Context-sensitive Spell Checking

Project leader: Eiríkur Rögnvaldsson

Collaborators: Hrafn Loftsson, Sigrún Helgadóttir

 

The purpose of this project is to investigate and develop methods for context-sensitive spell checking of Icelandic texts. Most spell checkers, including Friđrik Skúlason's Púki, only check words in isolation and determine whether they are spelled correctly. However, a considerable proportion of spelling errors does not involve non-words but rather valid words that are used in invalid places in sentences. Hence, spell checkers that only look at individual words are unable to detect many of the most common spelling mistakes that Icelanders make. Such mistakes can only be detected by investigating word patterns, syntactic patterns, and collocations, making use of frequency information, and employing statistical models.

 

In this project, all of the aforementioned methods will be used in order to develop context-sensitive spell checking for Icelandic.

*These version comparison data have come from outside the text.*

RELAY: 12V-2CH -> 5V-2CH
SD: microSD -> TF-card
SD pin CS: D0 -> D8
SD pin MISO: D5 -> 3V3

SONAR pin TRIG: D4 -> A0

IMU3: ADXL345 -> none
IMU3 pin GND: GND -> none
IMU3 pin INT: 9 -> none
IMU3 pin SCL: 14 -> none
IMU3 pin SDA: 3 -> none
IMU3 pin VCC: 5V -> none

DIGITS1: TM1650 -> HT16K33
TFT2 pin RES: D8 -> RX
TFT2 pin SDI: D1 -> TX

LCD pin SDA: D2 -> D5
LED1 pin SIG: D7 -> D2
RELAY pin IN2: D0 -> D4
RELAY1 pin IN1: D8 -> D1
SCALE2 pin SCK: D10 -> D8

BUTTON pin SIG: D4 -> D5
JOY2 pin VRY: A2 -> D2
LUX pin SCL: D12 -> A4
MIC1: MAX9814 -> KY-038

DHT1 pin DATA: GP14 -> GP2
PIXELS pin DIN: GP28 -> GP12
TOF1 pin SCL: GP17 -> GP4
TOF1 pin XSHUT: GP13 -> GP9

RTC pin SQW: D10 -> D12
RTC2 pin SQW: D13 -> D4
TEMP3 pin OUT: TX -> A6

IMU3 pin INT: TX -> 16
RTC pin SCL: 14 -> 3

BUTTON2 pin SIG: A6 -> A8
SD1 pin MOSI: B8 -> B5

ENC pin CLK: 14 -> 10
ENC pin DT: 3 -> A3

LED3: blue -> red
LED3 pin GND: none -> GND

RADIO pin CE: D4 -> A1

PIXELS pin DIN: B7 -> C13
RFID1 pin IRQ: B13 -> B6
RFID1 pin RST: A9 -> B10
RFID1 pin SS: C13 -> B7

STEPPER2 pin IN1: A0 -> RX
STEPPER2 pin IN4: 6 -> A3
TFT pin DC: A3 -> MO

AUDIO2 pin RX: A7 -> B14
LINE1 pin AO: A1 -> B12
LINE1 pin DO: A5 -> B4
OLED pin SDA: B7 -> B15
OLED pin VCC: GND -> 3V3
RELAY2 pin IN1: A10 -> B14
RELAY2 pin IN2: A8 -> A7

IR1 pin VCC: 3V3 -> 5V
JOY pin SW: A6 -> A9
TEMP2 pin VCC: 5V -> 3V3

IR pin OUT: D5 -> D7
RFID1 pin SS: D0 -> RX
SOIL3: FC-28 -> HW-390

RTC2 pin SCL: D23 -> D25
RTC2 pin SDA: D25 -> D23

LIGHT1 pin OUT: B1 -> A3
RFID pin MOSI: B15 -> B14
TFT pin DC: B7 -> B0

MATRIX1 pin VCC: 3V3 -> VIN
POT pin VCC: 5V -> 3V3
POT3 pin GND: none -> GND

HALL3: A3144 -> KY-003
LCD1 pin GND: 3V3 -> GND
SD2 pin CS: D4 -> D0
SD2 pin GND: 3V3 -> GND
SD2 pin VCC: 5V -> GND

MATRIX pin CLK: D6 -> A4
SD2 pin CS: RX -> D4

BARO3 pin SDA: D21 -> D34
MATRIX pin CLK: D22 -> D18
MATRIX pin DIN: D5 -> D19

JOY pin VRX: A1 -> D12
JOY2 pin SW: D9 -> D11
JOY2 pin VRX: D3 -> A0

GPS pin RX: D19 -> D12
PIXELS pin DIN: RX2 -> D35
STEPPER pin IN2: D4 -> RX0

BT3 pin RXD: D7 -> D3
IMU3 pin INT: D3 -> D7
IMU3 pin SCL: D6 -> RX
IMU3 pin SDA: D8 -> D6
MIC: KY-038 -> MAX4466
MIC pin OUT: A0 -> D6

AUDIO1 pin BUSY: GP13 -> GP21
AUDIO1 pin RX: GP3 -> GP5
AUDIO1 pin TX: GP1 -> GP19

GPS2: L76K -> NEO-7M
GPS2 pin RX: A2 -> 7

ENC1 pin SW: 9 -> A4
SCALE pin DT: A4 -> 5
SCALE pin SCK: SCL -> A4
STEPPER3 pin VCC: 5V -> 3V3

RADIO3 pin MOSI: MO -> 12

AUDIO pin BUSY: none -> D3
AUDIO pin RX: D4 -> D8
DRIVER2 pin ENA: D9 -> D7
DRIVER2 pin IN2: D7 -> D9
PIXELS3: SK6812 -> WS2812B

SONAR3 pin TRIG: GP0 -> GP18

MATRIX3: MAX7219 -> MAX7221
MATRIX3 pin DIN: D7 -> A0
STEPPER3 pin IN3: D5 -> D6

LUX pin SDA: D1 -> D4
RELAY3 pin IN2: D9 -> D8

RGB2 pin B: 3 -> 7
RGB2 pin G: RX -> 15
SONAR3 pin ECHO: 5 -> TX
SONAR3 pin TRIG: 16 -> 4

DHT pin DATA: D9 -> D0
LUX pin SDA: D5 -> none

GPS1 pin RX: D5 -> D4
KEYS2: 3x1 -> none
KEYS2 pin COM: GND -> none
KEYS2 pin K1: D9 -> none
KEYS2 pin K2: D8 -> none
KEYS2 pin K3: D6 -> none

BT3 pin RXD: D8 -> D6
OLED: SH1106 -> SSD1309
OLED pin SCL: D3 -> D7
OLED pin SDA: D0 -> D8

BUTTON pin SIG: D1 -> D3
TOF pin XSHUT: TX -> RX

The goal is twofold; to make a detailed description and analysis of the methods that can be used for this purpose, and to write software that utilizes this description and analysis in spell checking. Such software could be used as an independent unit to scan texts that ordinary word-based spell checkers have already checked, and detect errors that such programs are incapable of noticing. The analysis, or the software, could also be linked to, or embedded in, word-based spell checkers to improve their functionality. We will focus on errors in homophones, and our target is to reach at least 90% correct analysis of such words.